Sénégal
Atlanticactu/ Assemblé nationale/ Code électoral/ Serigne Ndong
Malgré la polémique entourant cette initiative perçue comme une loi taillée sur mesure pour permettre à Ousmane Sonko de retrouver son éligibilité, perdue après sa condamnation pour diffamation dans son litige avec Mame Mbaye Niang la proposition de loi modifiant les articles L29 et L30 du Code électoral, portée par le groupe parlementaire Pastef, est désormais engagée dans le processus.
D’après Les Échos, l’Assemblée nationale a choisi de « foncer ». Sous la présidence de El Malick Ndiaye, le bureau a déclaré recevable la proposition dite « Ayib Daffé », lançant ainsi le « top départ » de la procédure législative.
Le texte doit à présent être transmis pour « Avis » au président de la République, Bassirou Diomaye Faye, qui dispose de dix jours pour se prononcer.

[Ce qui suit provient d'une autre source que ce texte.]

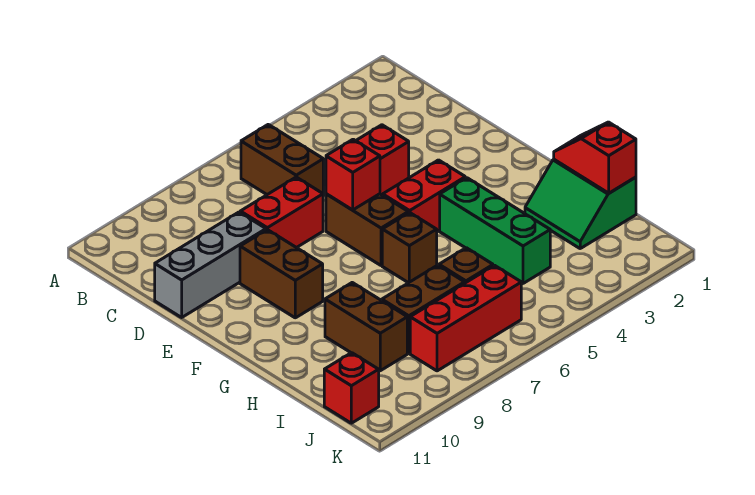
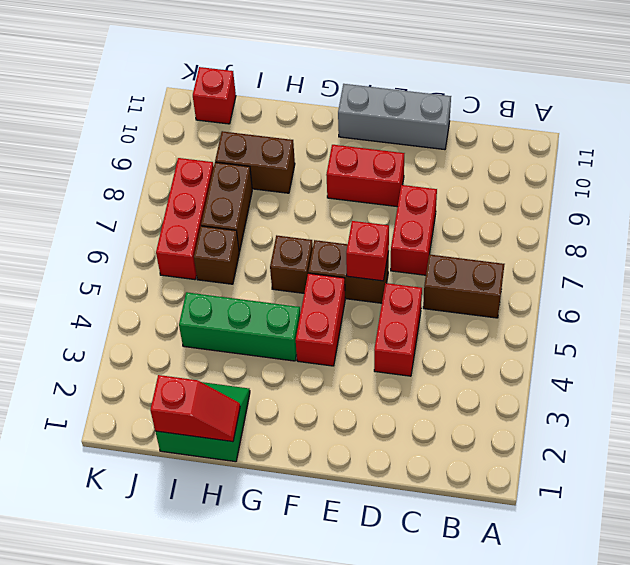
grey brick D9:D11 level 1 -> grey brick D11:F11 level 1
brown brick E9:F9 level 1 -> red brick E9:F9 level 1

Toutefois, son rôle reste essentiellement consultatif : qu’il soit favorable ou non, « cela ne pourra pas empêcher les députés de poursuivre la procédure ». En cas de silence à l’issue du délai, celui-ci est considéré comme un « Avis favorable », souligne la même source.
Enfin, ajoute le quotidien, l’étape de la promulgation ne constitue pas non plus un « verrou infranchissable ». Sans recours devant les « sages » du Conseil constitutionnel, le président de l’Assemblée nationale peut lui-même promulguer la loi si le chef de l’État s’en abstient. Une situation qui, selon le journal, illustre que « le président de la République, si puissant soit-il, ne peut rien contre une majorité parlementaire ».